A discussão nas rodas de amigos gira em torno de quem será o novo presidente. A política parece ser a arte da traição

Por O Dia

Rio - Agradar a gregos, troianos e brasileiros sempre foi complicado: são inúmeros partidos interessados em dividir o bolo de dinheiro, todos querem dar aquela mordida na bufunfa. Brasília é um grande balcão de negócios, e o bolso dos nossos queridos políticos está sempre na frente do nosso.

A preocupação com a Reforma Política reflete o pavor de não serem reeleitos, querem permanência dos mandatos e contínuo agenciamento com a corrupção junto ao foro privilegiado. Aquele dinheiro farto, as viagens, as joias, os restaurantes caros, o glamour e a impunidade. Cabral chora, Geddel mais ainda, é a realidade inimaginável nos tempos dos guardanapos na cabeça comemorando em Paris o fruto do roubo. O poder inebria, entontece e fascina.

A discussão nas rodas de amigos gira em torno de quem será o novo presidente. A política parece ser a arte da traição. Ciro Gomes já quis sequestrar Lula caso fosse decretada sua prisão. Hoje, já não diz o mesmo. Lula elogiava Palocci, hoje o descredencia. Geddel já foi ministro elogiado, hoje está esquecido por Temer e Lula. Assim segue a humanidade.

Mas quem será o novo presidente? O tempo é curto para surgir candidato que agrade ao eleitor. O estoque de políticos que retornam à mídia se propondo resolver o Brasil está defeituoso. Alguns já foram testados e não funcionam, e creio que nem é o caso apostar em uma pessoa.

Haverá alguém capaz de conciliar e aprovar medidas necessárias ao desenvolvimento real da nação sem ter que negociar com essa adversidade de partidos que temos? Não creio, você crê?
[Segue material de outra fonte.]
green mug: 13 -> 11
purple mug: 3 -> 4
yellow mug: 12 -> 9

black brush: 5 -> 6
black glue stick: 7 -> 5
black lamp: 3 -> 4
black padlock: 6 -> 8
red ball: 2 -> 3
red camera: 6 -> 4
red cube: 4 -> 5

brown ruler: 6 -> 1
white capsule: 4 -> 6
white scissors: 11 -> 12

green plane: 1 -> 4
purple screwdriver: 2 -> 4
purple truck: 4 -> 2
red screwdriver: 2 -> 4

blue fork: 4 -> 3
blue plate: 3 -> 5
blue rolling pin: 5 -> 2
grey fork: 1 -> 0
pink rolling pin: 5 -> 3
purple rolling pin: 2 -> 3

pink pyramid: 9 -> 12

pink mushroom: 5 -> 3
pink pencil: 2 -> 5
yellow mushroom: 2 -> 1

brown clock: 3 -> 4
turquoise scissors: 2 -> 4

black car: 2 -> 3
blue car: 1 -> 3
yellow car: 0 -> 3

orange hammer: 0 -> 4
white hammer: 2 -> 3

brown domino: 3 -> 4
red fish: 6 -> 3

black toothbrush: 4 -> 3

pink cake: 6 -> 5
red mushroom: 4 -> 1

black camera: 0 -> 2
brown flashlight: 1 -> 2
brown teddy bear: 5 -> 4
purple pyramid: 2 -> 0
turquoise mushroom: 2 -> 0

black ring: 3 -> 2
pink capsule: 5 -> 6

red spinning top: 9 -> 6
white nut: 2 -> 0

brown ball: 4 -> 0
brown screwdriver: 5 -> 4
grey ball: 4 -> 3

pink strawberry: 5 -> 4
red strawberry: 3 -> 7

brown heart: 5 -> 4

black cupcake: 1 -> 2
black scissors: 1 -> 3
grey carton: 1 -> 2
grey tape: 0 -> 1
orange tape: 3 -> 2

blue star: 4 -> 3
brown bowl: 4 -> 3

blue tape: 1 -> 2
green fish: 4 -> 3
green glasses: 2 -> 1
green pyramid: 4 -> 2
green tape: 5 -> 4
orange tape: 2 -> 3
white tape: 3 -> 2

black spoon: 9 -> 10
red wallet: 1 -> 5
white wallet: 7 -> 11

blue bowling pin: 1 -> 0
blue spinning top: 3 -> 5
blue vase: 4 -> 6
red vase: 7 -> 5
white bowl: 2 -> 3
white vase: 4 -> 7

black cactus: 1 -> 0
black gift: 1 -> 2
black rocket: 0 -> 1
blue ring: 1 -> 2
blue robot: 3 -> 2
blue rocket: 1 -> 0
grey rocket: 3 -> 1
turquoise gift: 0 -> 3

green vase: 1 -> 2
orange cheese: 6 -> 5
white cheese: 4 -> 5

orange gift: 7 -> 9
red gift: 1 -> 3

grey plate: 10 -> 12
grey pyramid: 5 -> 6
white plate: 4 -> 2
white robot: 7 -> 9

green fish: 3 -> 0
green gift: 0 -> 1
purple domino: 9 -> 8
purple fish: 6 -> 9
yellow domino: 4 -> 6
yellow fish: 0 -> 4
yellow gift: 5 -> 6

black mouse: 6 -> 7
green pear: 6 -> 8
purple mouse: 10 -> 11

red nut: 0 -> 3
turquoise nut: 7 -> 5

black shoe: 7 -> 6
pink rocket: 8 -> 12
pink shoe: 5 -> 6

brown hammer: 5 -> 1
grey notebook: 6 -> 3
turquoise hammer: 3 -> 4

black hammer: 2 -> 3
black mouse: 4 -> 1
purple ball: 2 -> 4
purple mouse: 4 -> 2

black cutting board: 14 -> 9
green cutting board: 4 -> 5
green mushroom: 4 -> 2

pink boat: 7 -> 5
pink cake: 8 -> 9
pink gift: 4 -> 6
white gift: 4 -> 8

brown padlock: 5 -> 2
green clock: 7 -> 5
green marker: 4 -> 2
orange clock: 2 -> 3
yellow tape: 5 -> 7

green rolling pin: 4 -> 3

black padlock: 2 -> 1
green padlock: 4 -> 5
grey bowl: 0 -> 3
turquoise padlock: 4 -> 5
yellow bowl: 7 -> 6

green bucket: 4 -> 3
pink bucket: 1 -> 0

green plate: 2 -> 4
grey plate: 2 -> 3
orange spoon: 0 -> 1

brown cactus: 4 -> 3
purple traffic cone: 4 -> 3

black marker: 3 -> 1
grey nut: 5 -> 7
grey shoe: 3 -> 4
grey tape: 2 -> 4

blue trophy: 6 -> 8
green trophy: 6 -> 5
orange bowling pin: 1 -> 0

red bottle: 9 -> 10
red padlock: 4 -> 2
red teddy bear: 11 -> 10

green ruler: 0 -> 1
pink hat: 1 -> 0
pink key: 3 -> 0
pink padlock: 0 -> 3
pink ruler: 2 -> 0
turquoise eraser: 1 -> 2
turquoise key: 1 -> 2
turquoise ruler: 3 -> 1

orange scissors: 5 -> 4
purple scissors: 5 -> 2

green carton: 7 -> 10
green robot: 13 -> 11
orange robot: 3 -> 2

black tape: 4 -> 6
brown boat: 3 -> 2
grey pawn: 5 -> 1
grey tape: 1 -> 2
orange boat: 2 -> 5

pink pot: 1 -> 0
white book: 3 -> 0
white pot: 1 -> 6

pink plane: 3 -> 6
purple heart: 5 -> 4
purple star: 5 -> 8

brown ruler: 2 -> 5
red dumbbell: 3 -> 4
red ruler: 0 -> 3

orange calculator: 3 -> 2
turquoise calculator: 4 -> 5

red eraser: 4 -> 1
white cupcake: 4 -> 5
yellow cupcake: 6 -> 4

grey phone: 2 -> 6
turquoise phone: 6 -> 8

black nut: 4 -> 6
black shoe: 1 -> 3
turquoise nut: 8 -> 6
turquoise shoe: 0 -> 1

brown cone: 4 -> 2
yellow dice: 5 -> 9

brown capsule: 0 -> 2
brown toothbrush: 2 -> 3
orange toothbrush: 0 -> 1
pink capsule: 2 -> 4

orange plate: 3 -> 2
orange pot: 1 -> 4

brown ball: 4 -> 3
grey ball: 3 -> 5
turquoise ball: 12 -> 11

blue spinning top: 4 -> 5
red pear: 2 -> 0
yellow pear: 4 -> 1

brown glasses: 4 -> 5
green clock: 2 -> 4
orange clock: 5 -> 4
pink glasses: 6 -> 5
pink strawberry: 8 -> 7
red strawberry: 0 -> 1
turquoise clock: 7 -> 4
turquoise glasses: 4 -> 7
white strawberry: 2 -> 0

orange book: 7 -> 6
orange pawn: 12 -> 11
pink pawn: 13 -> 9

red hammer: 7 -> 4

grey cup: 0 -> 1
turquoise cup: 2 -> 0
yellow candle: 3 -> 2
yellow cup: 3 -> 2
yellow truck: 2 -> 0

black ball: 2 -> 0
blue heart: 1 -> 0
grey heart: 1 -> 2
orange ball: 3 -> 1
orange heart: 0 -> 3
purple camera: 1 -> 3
Quem mudará a regra desse jogo viciado de aprovar reformas mediante cargos e vantagens? É claro que o novo presidente ou presidenta terá que conviver com a cultura do vício no dinheiro público e cairá nesse buraco em que nos encontramos.

Será mais um a cair na ciranda do inevitável fracasso das nossas esperanças enquanto não mudar a cultura do político brasileiro que se elege em nome do povo e depois legisla em proveito próprio, negociando seu voto saqueando a nação. Pobre de nós, estamos condenados, só nos resta não ir às urnas. Bobagem, ilusão, sempre haverá outro sonhador apostando no voto e esquecendo que uma andorinha só não faz verão!